Strange antique photos that show how little we know about the world

Today’s technological advances along with the collection of information and antique relics provided by historians over the years have allowed us to get a scoop into the past and have a somewhat accurate idea of how society was living 100 years ago.

However, even with all this access there still numerous strange and amazing things documented that we might not even know about! these are some of the strangest, unique, and even heartbreaking photos from all around the world

1. In 1919, the temperance movement secured ratification of the 18th Amendment to the U.S. Constitution, which prohibited the manufacture, sale, and transportation of alcoholic beverages. Bottles and barrels of whiskey and beer were destroyed in 1923-1924.

2. In 1900, acetylene was first used in welding torches, it is a gas capable of reaching 3000º. It not only has the capacity to burn incredibly fast but it burns also with great power which was perfect for melting metals. This is how a welding helmet used to look back in 1941.

3. On January 30, 1948, Mohahandas Karanchaans Gandhi was on his way to a square near his home in New Delhi where about 500 people were waiting for him to say a community prayer. A man approached him with his hands together as a sign of prayer. When he was in front of him, he shot three bullets into his chest. This photo shows all of his belongings.

4. The Great Sphinx of Giza is one of the most extraordinary monuments in all of Egypt. The ancient Egyptians built the Great Sphinx of Giza, believed to be around 2500 BC. It was built using rock extracted from the same Giza plain and probably dates back to the reign of Chephren (around 2520-2494 BC), in the heart of the ancient Egyptian Empire. The photo shows the excavation of the Sphinx when it was discovered in 1850.

5. The Cyclomer was a human-powered vehicle capable of operation on both land and water. Using 4 rectangular air-filled floats for buoyancy, propelled with two fan blades which have been attached to the spokes, this bike is or was supposed to help people cross the water a quite innovative project for 1930s.

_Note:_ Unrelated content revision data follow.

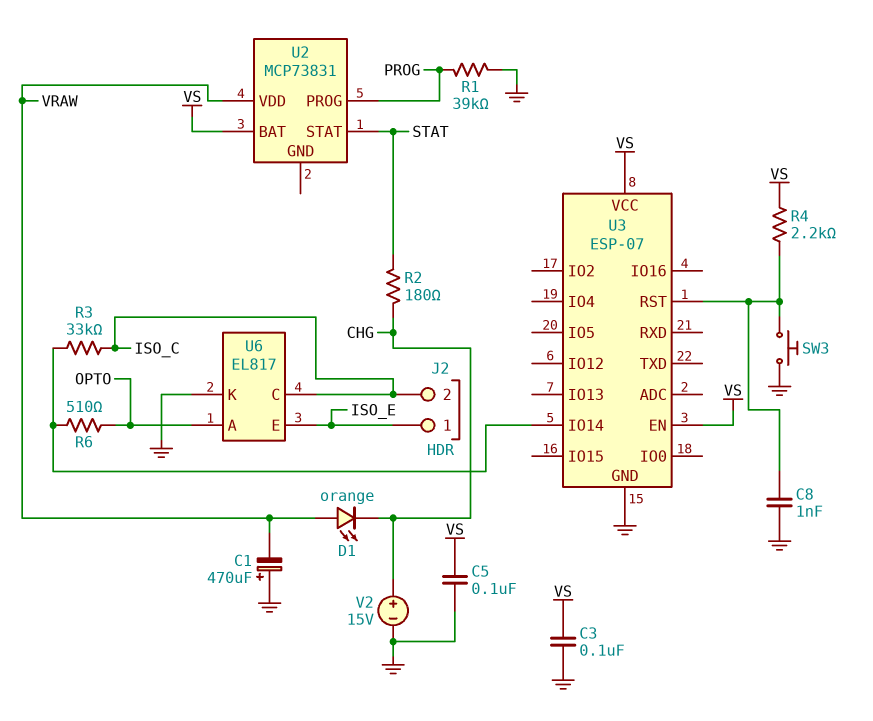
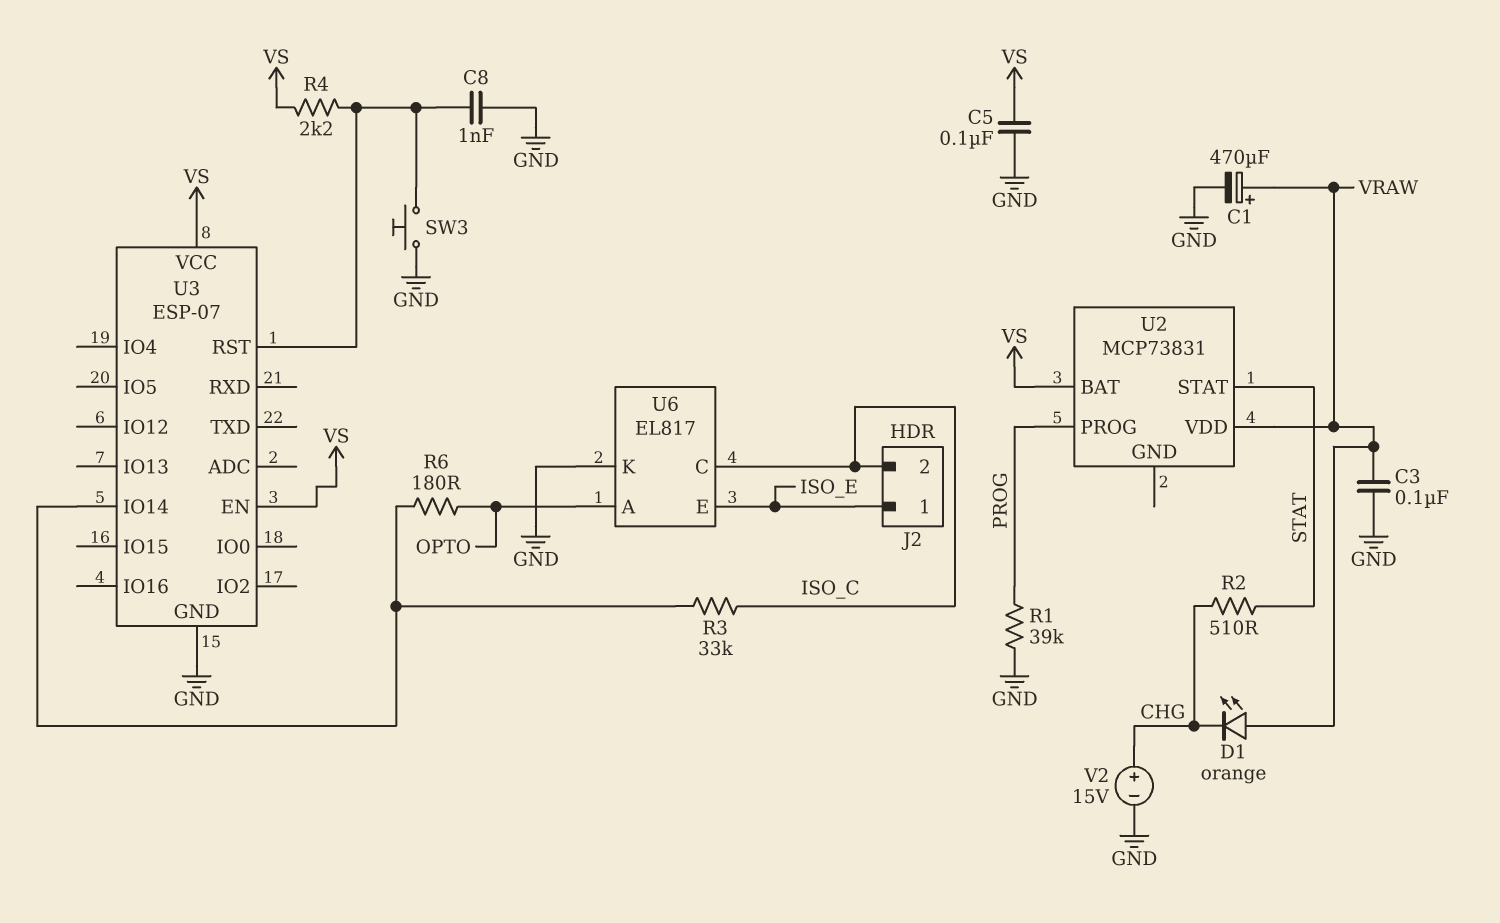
C1: 470uF (plus GND, minus VRAW) -> 470uF (plus VRAW, minus GND)
C3: 100nF (GND, VS) -> 100nF (GND, VRAW)
R2: 180 (CHG, STAT) -> 510 (CHG, STAT)
R6: 510 (OPTO, U3/IO14) -> 180 (OPTO, U3/IO14)

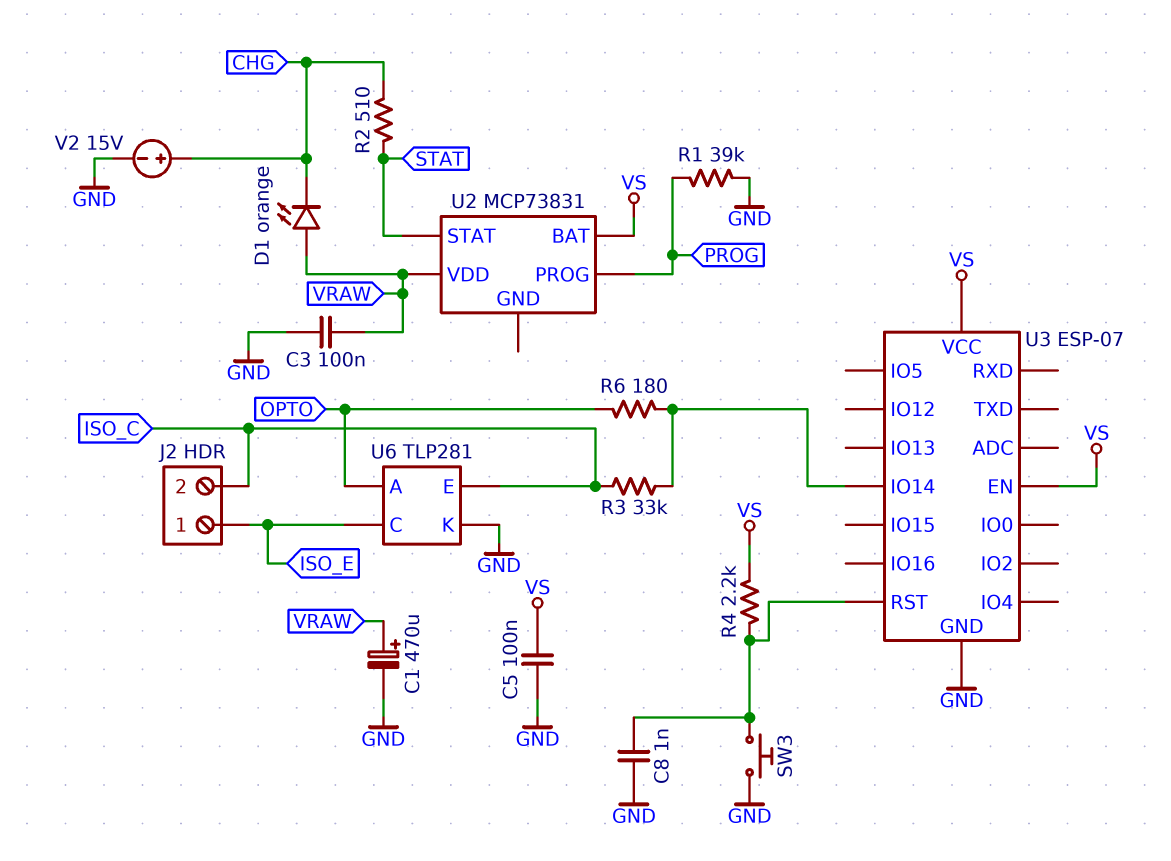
U6: EL817 -> TLP281
U6 pin C: ISO_C -> ISO_E
U6 pin E: ISO_E -> ISO_C

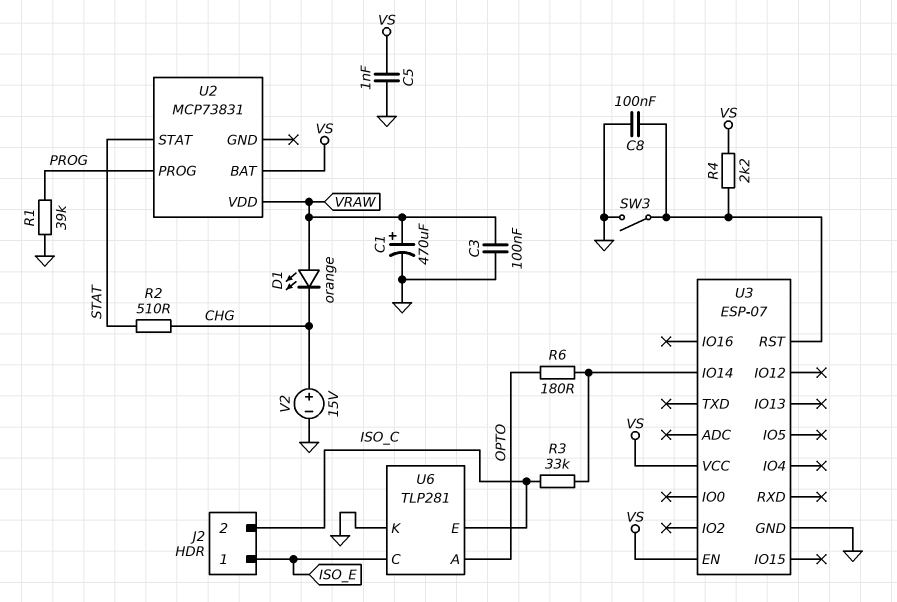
C5: 100nF (GND, VS) -> 1nF (GND, VS)
C8: 1nF (GND, U3/RST) -> 100nF (GND, U3/RST)
SW3: button (GND, U3/RST) -> switch (GND, U3/RST)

6. Hitler Youth was an organization that trained young men preparing them for war, recruiting around 8.8 million members, however, numbers decreased drastically little over one million once the war began. The photo shows an injured young soldier in Germany in the trenches during World War II in 1945.

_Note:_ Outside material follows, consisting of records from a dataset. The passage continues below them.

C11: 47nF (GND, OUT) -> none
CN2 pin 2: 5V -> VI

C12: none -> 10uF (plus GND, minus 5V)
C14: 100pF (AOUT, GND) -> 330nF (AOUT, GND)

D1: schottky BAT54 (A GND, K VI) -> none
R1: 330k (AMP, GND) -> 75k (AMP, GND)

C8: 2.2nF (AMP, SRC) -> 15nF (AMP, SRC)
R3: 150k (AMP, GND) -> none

7. The Belgian geologist André Dumont discovered coal in the Campine basin in 1900. The Belgian Province Limburg, encouraged entrepreneurs from Liège to open coal mines, mainly producing coal for the steel industry. The photo shows around 18 men (possibly more), all coal miners huddled in an elevator after a long day’s work at a coal mine.

8. The so-called Mammoth camera, the largest camera in the world. It was built in the United States in the year 1900 and weighed approximately 450 kilos. The size of the glass plates was 130 x 240 cm.

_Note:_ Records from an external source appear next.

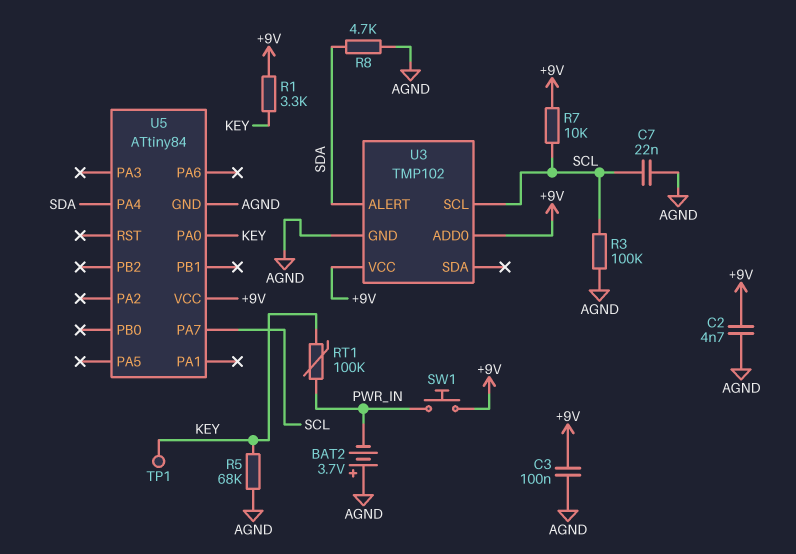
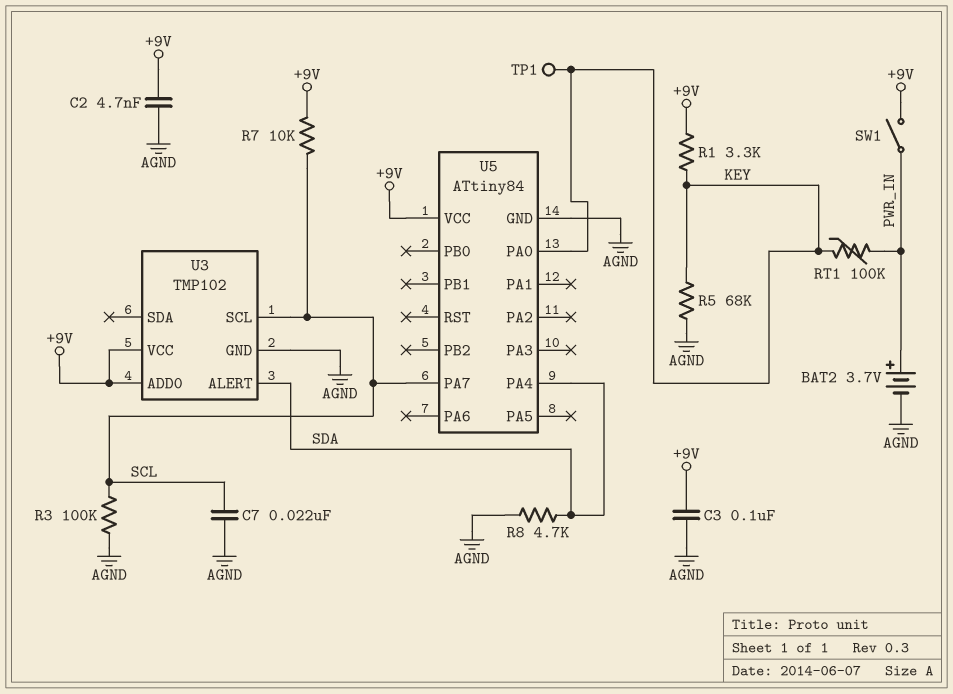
BAT2: 3.7V (plus AGND, minus PWR_IN) -> 3.7V (plus PWR_IN, minus AGND)
SW1: button (+9V, PWR_IN) -> switch (+9V, PWR_IN)

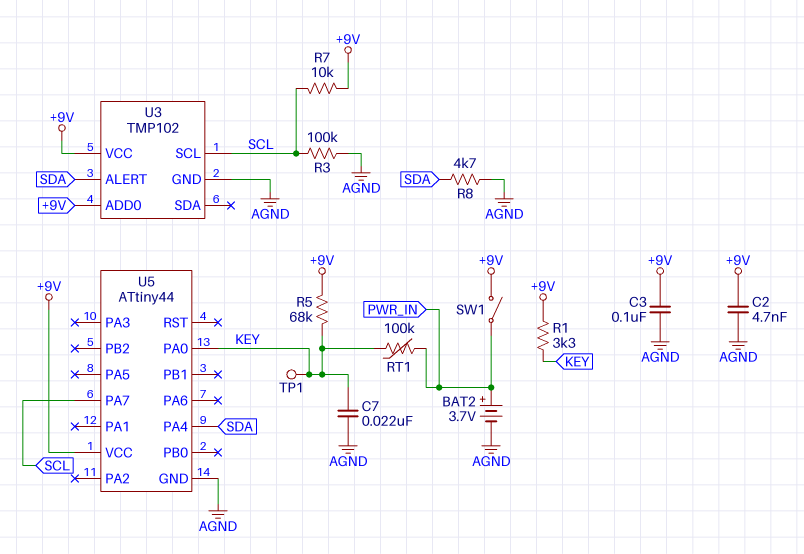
C7: 22nF (AGND, SCL) -> 22nF (AGND, KEY)
R5: 68k (AGND, KEY) -> 68k (+9V, KEY)
U5: ATtiny84 -> ATtiny44

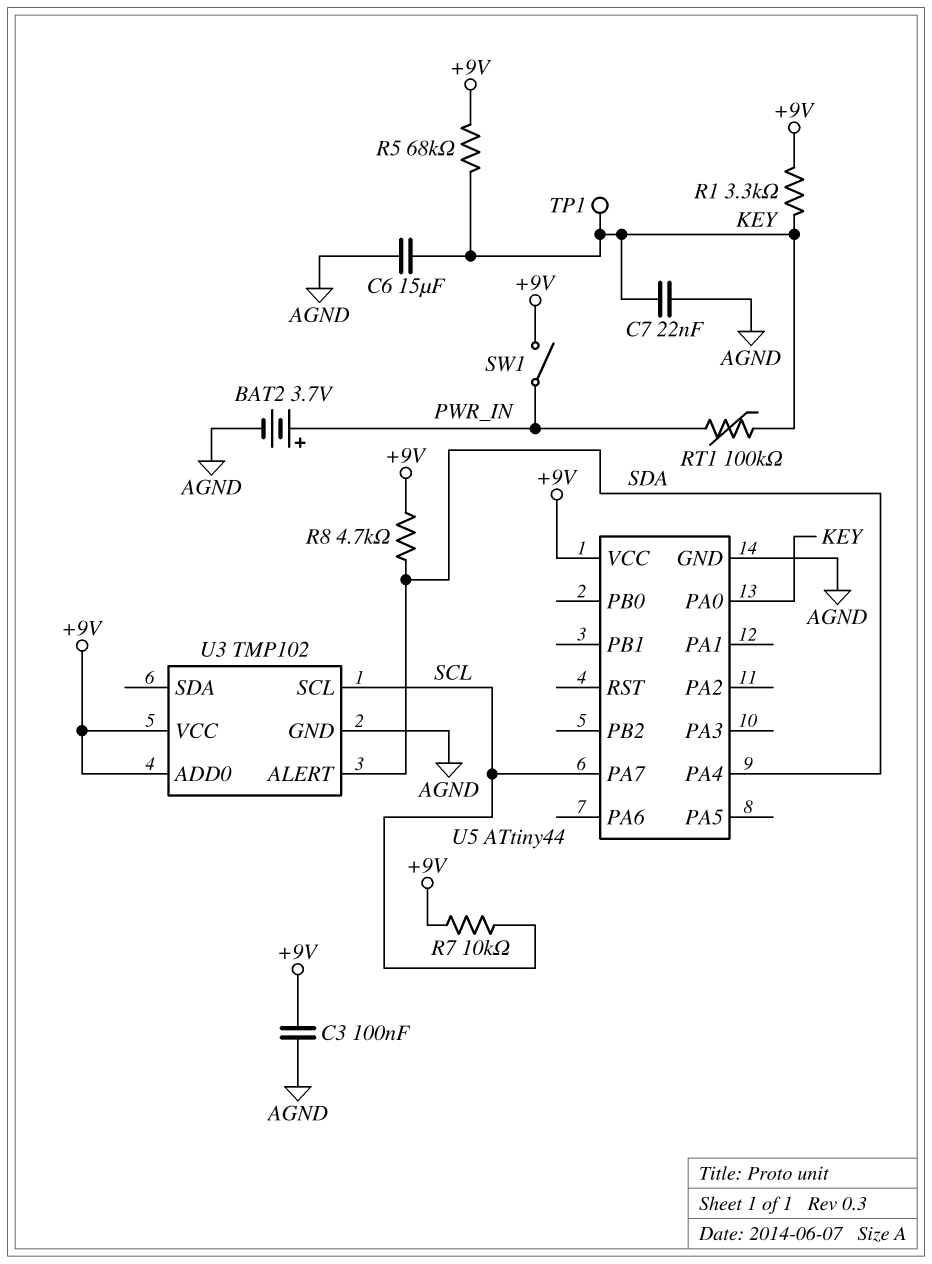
C2: 4.7nF (+9V, AGND) -> none
C6: none -> 15uF (AGND, KEY)
R3: 100k (AGND, SCL) -> none
R8: 4.7k (AGND, SDA) -> 4.7k (+9V, SDA)

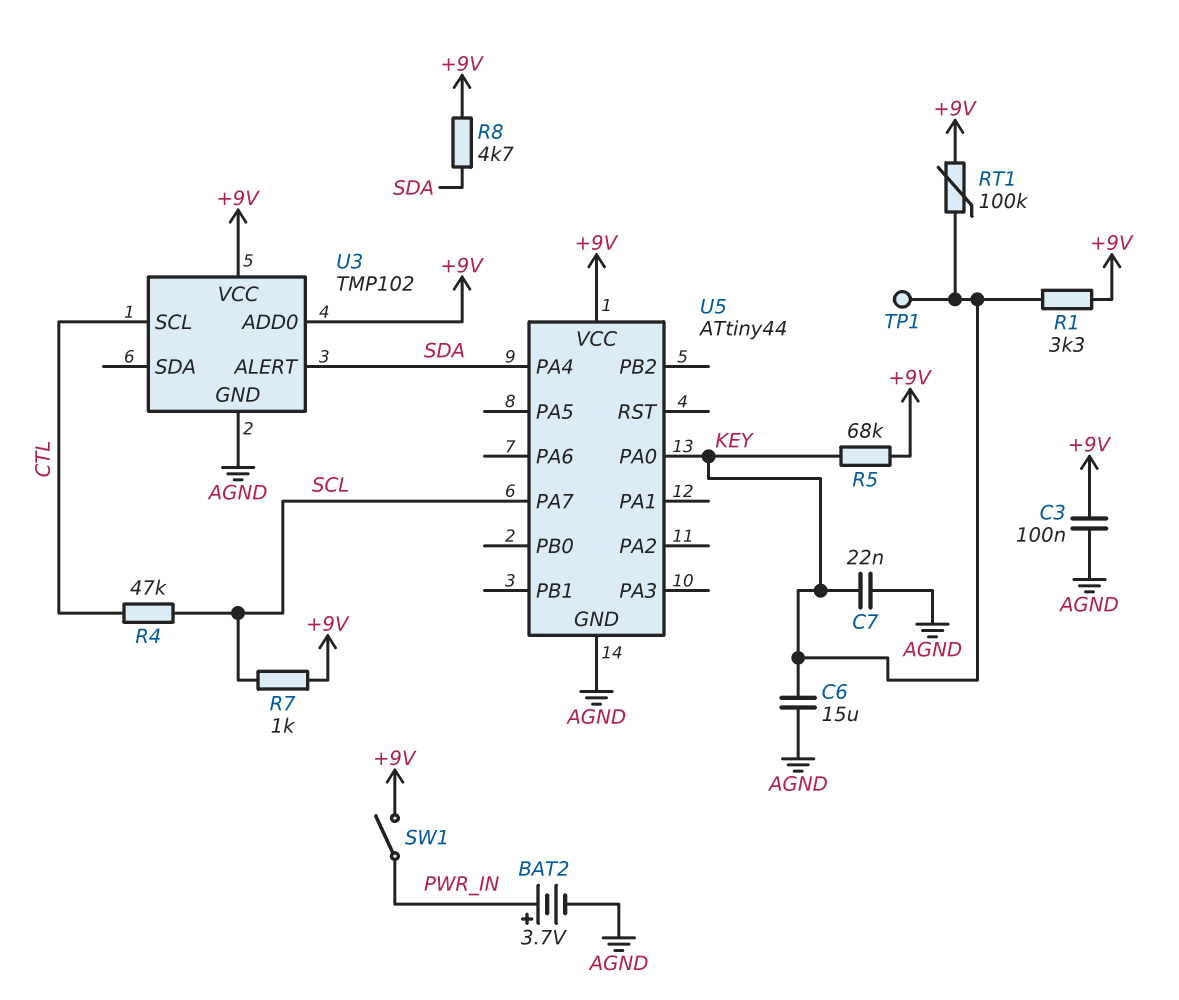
R4: none -> 47k (CTL, SCL)
R7: 10k (+9V, SCL) -> 1k (+9V, SCL)
RT1: 100k (KEY, PWR_IN) -> 100k (+9V, KEY)
U3 pin SCL: SCL -> CTL

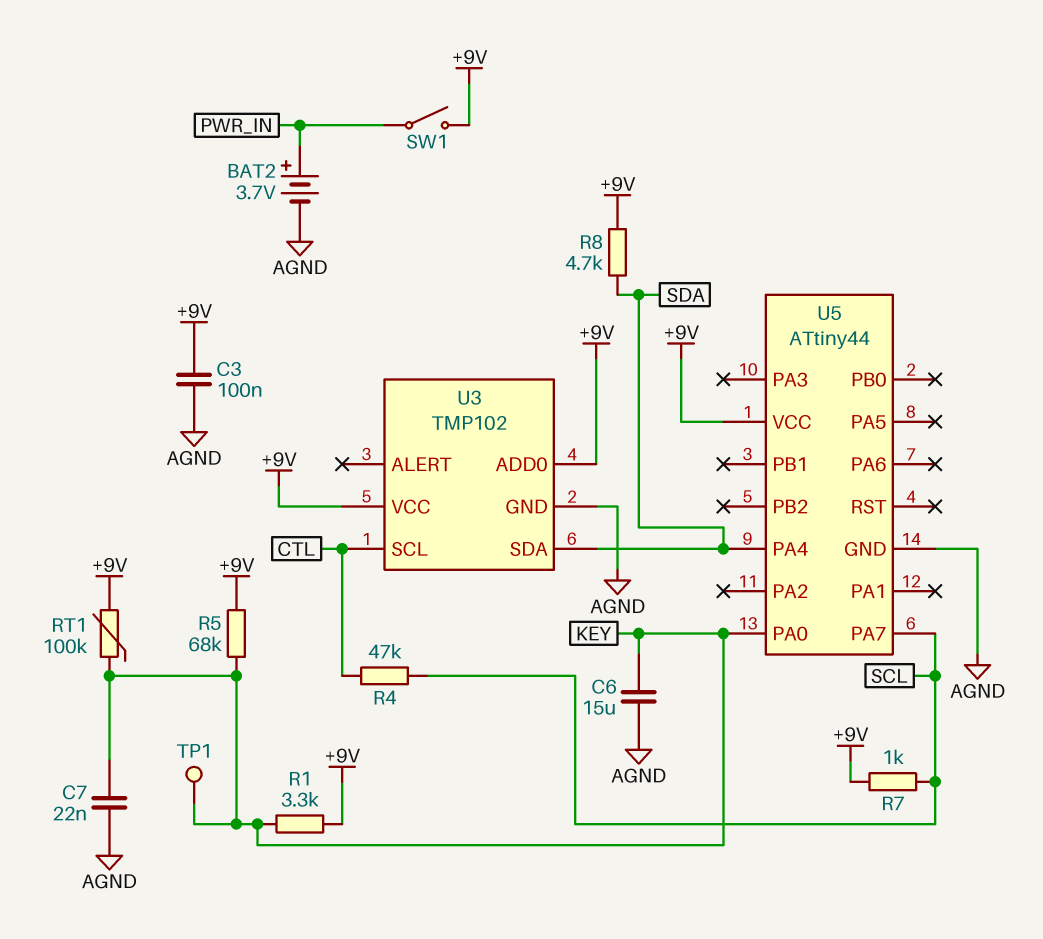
U3 pin ALERT: SDA -> none
U3 pin SDA: none -> SDA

9. A mother embraces her newborn baby after giving birth in 1941. The mother must wear her civilian respirator mask, while she tries to protect her baby by encasing him in a baby gas helmet, which buckles up around the baby’s bottom. The bellows on her baby’s gas mask are pumped by the mother to provide the baby with air.

10. In 1910 this hydrogalvanic therapy became famous for rehabilitating and stimulating atrophied muscles. Its inventor was the German doctor Paul Schnee. Nowadays people still get hydrogalvanic therapy or «galvanic baths» although it is done with a more scientific method with oppositely charged metal plates and spa-like environments.

11. After an investment of $17 million, Walt Disney finally achieved his dream on July 17, 1955, and created a world where his characters and settings would come to life and this is how the Disney Employee canteen looked back in 1961.

12. In the 19th century, Zhan Shichai became a very famous giant who traveled all around Europe, the United States, and Australia with his stage name «Chang, the Chinese giant». Born in Fuzhou, Fujian Province in the 1840s his height was claimed to be over 8 feet.

13. The first known photograph of an obscene gesture happened on Opening Day, 1886 when the baseball player Charles Radbourn gives the photographer the middle finger. What could the man have said to upset him so much?

14. During the Second World War, the future Queen of England, Elizabeth II, served in the territorial women’s auxiliary service as a mechanic and ambulance driver. In this photo, she is holding a watch in her hands, a gift from her colleagues.

15. This photograph shows Nikola Tesla sitting in his lab in Colorado Springs next to a fully functioning Tesla coil. The photograph was taken by Dickenson V. Alley using a multi-exposure technique.

16. This is how jobhunting looked like in the 1930s during the Great Depression. Millions of people were out of work across the United States, this is a photo of a man unable to find a job locally. Not only this man, but many had to travel from place to place, hoping to find some work.

17. In 1967 Sweden initiated a driving change, switching driving on the left to the right side of the road. This photo shows the first morning when people attempted to drive on the right side of the road.

18. Frenchman Edouard de Laboulaye proposed the idea of a monument for the United States for the first time back in 1865. after ten years, the sculptor Frederic Auguste Bartholdi was assigned to this project. This is The Statue of Liberty under construction in a workshop in Paris 1884.

Have you seen any of these photos before?